Audio-only app Clubhouse, meant to be a virtual conference hall during the peak of the pandemic, generated a lot of excitement and got a $4 billion value early this year, which appears to have subsided in the months following then, said Clubhouse chief executive officer Paul Davison.
Speaking from a conference held by Goldman Sachs Group Inc. Davison stated: ‘Boy, I think we grew way, way too fast earlier this year. What we really want to do is be on that path of steady, gradual growth.’
In April, Bloomberg reported that Twitter Inc. was in discussions to buy Clubhouse for $4 billion. Later that month, the company got a fresh round of investment sponsored by venture capital firm Andreessen Horowitz, which valued it at the same amount as Clubhouse had in January.
Clubhouse allows users to create their own online radio shows. Listeners can engage in live chats and hear interviews or panel discussions. Elon Musk of Tesla Inc. and Mark Zuckerberg of Facebook Inc. have also appeared on the platform, which has spurred copycat applications.
However, Clubhouse has failed to police misbehaviour on the app at times, garnering criticism for not doing enough to combat antisemitism and other issues.
Despite launching its iOS app on the Android platform in late spring, the company witnessed a slowdown in downloads. Still, more than 10 million Android installations have been reported since the launch.
According to Davison, Clubhouse’s fast expansion early on certainly strained the system, causing the eight-person firm to hustle to hire rapidly.
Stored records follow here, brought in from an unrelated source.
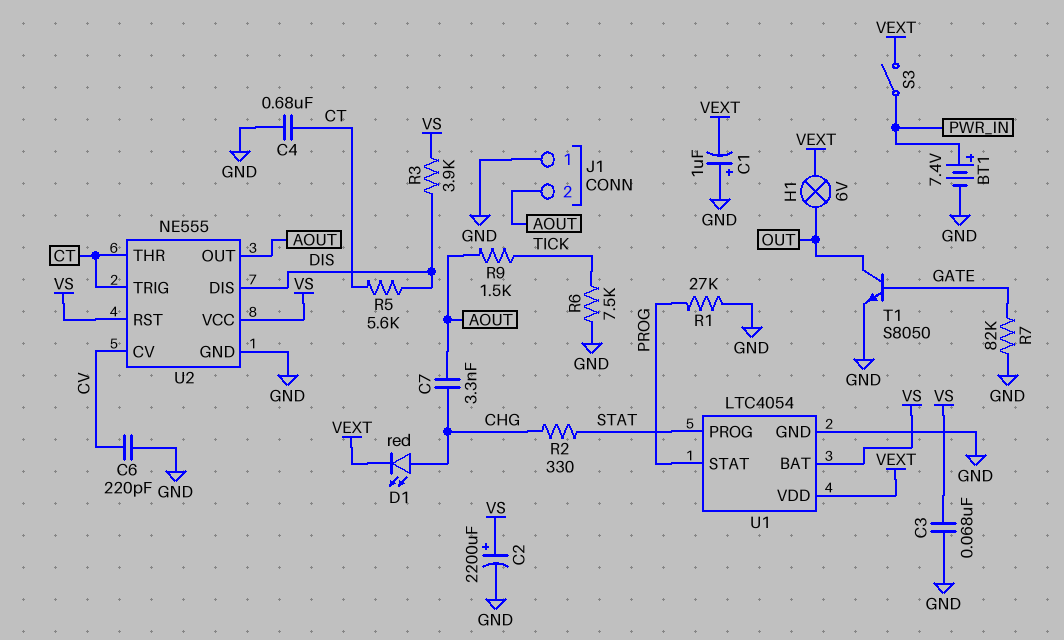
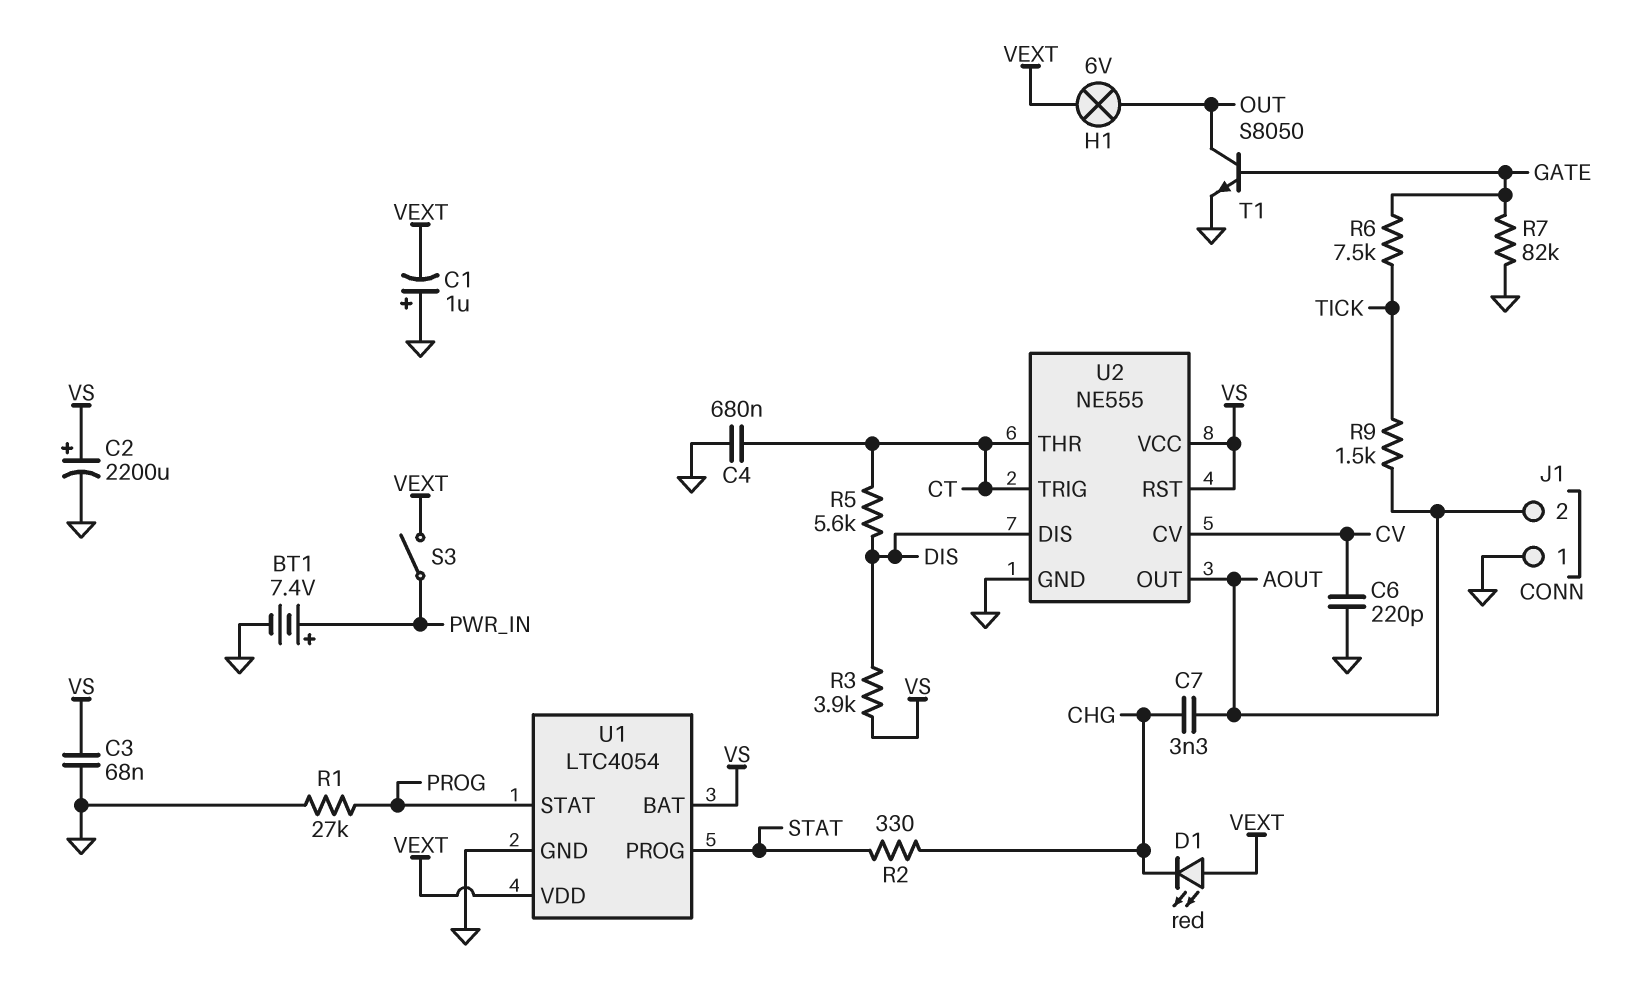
D1: LED red (A CHG, K VEXT) -> LED red (A VEXT, K CHG)
R6: 7.5k (GND, TICK) -> 7.5k (GATE, TICK)

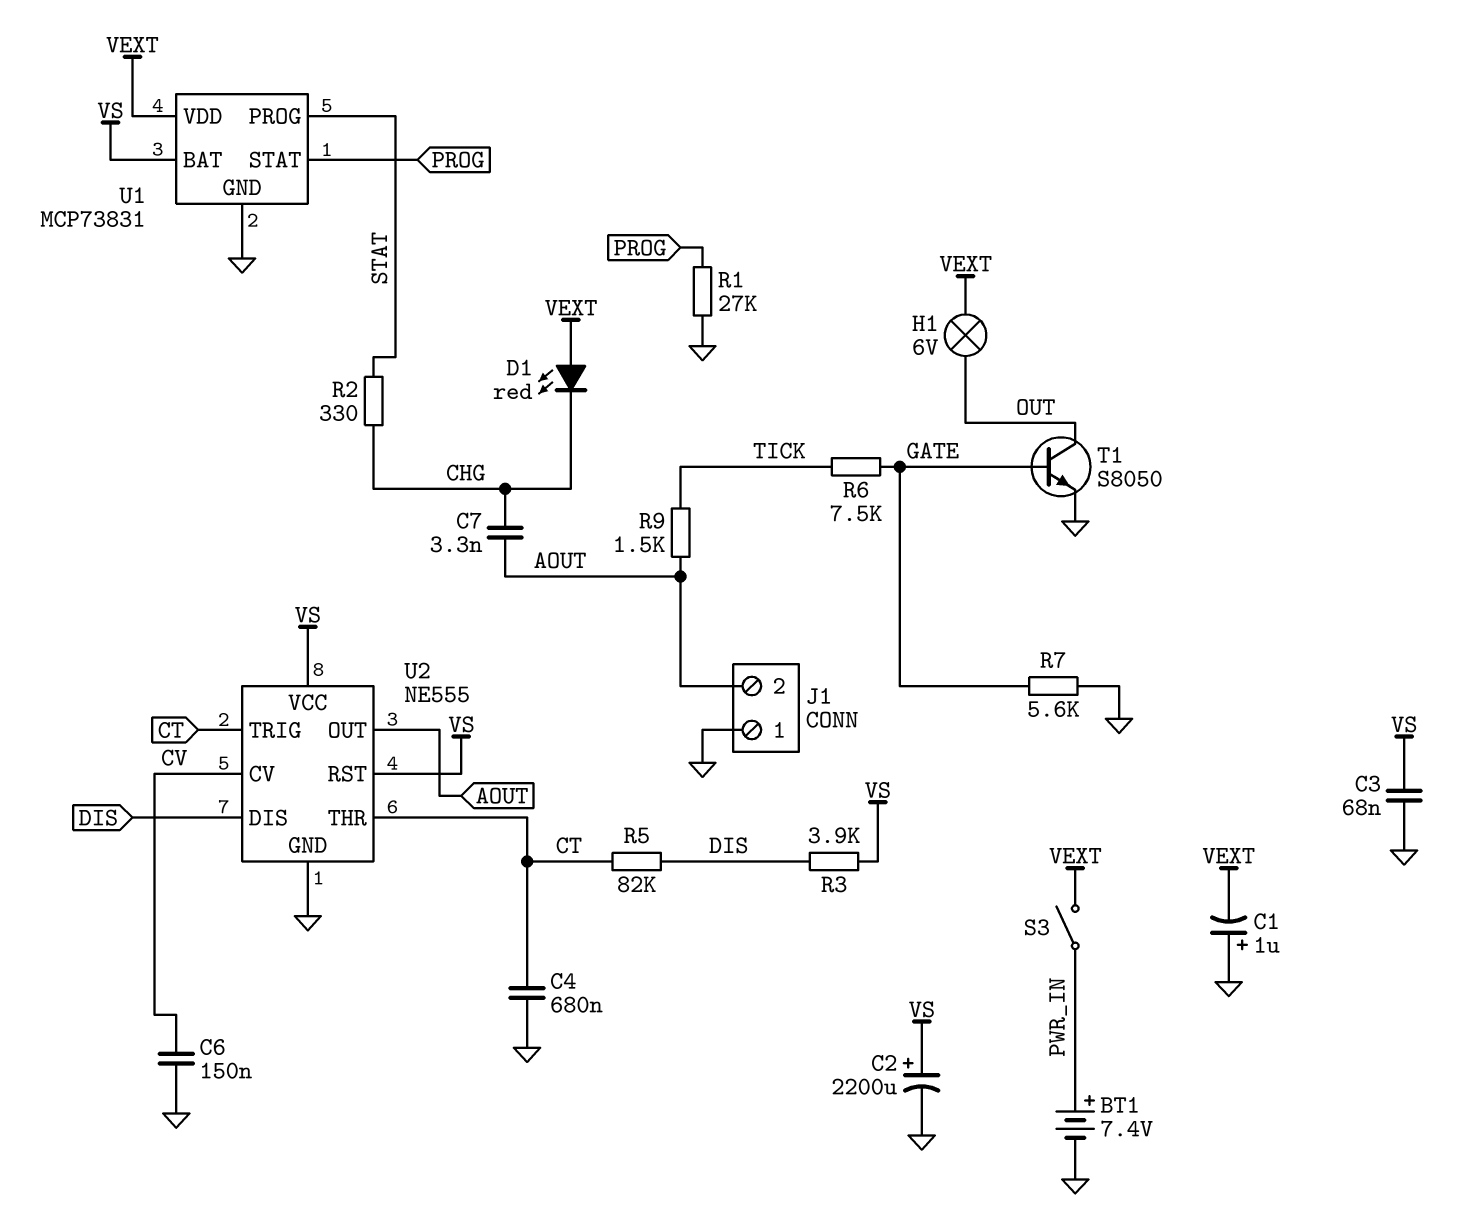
C6: 220pF (CV, GND) -> 150nF (CV, GND)
R5: 5.6k (CT, DIS) -> 82k (CT, DIS)
R7: 82k (GATE, GND) -> 5.6k (GATE, GND)
U1: LTC4054 -> MCP73831

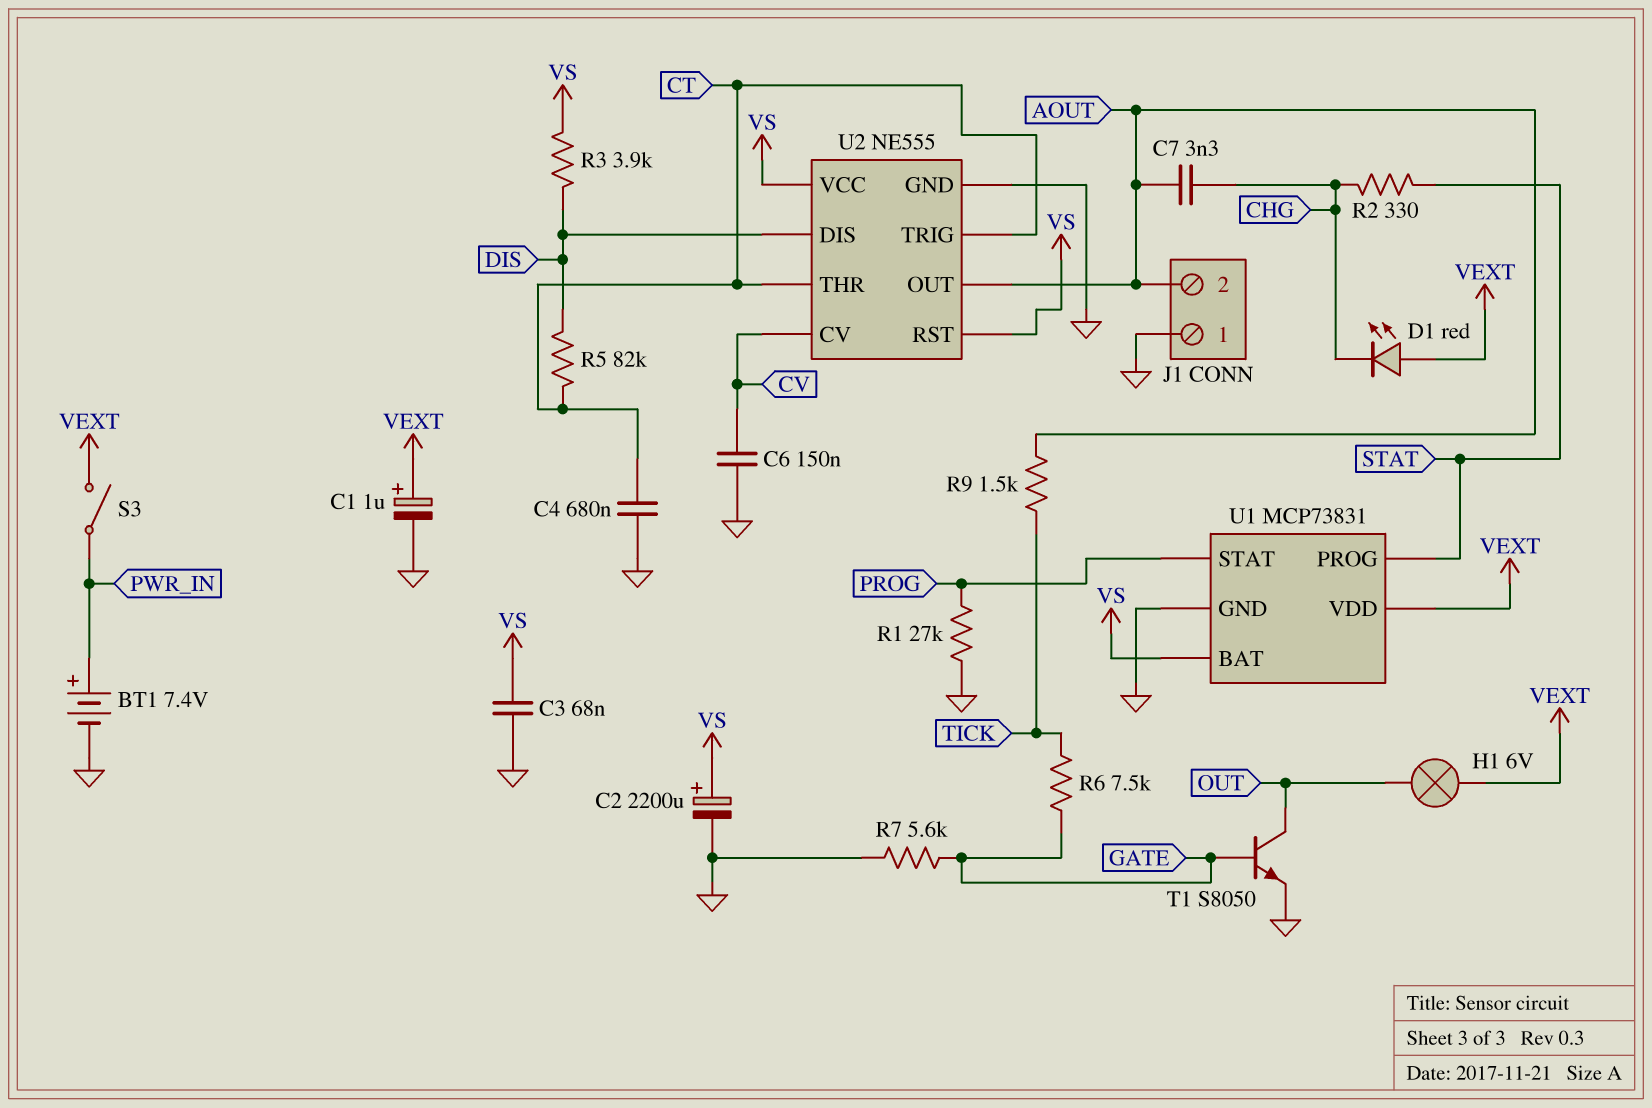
C1: 1uF (plus GND, minus VEXT) -> 1uF (plus VEXT, minus GND)

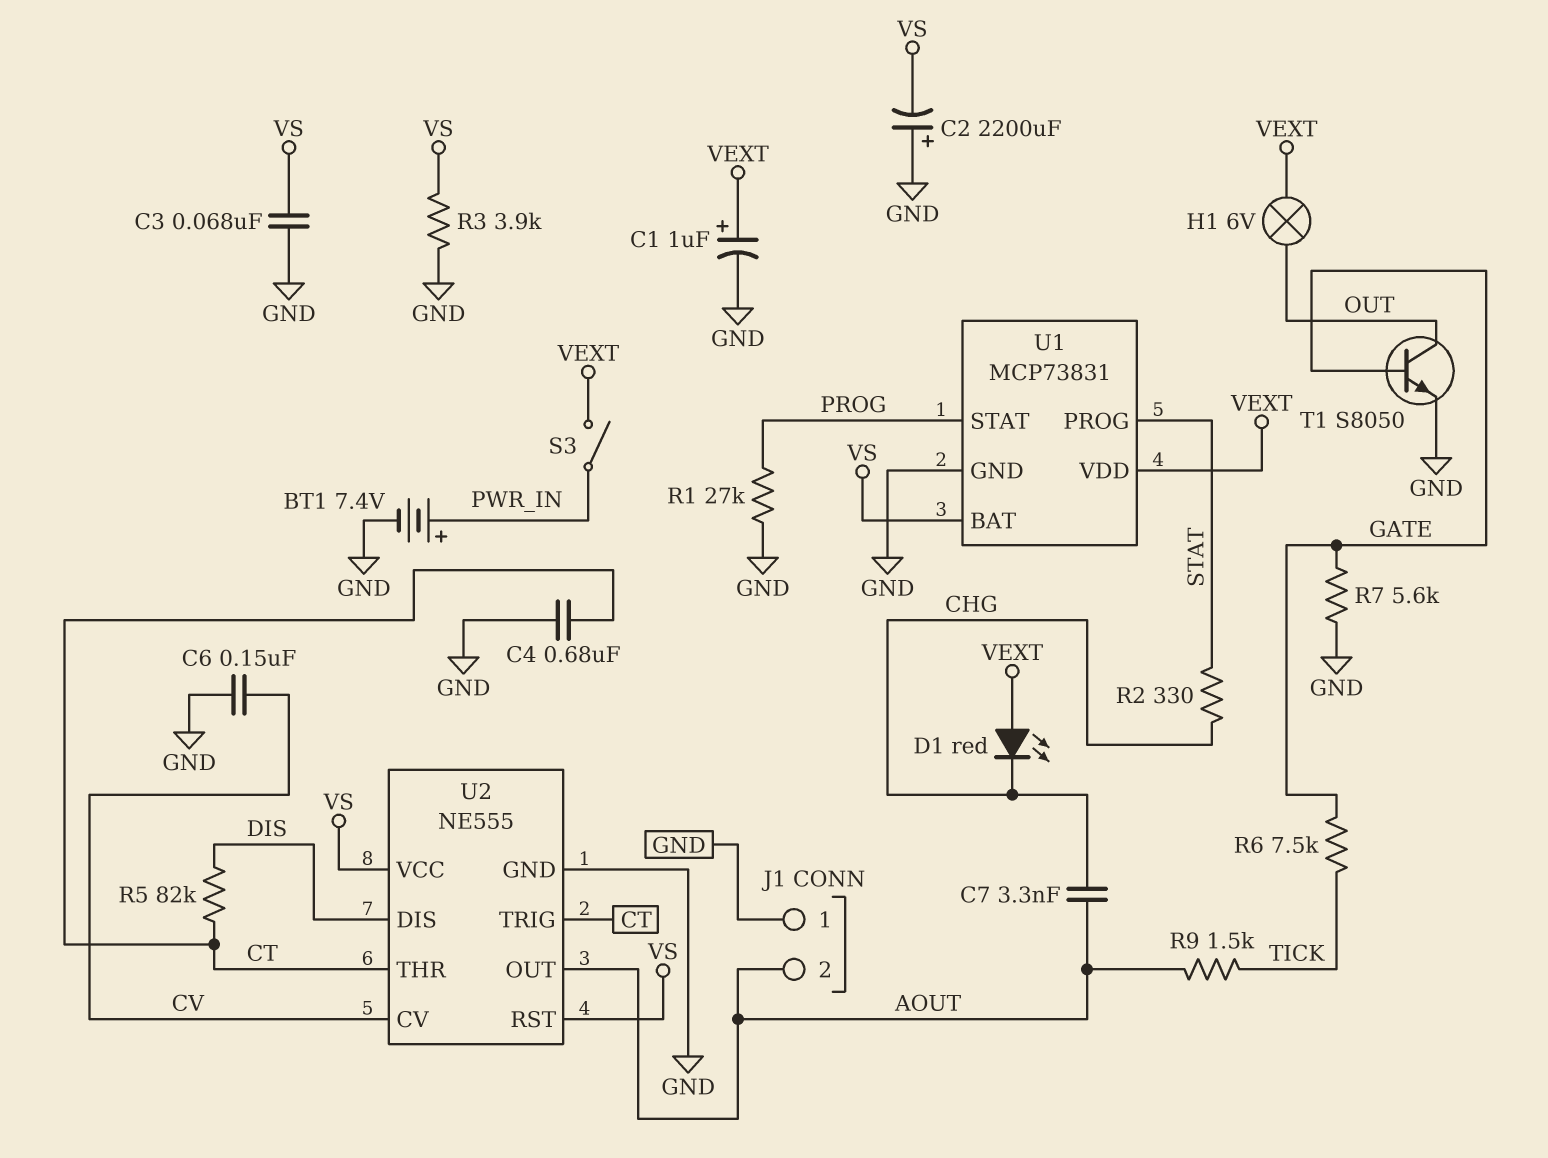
C2: 2200uF (plus VS, minus GND) -> 2200uF (plus GND, minus VS)
R3: 3.9k (DIS, VS) -> 3.9k (GND, VS)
He estimates that Clubhouse now employs around 80 people. ‘Paying creators is something we should absolutely be thinking about,’ Davison added.
When asked if the firm expects a decline in users when people return to their regular lives, Davison said he sees possibilities in individuals listening while commuting. ‘We’re finally at the point where we can take a breath and really focus on the long term, focus on steady growth,’ Davison said.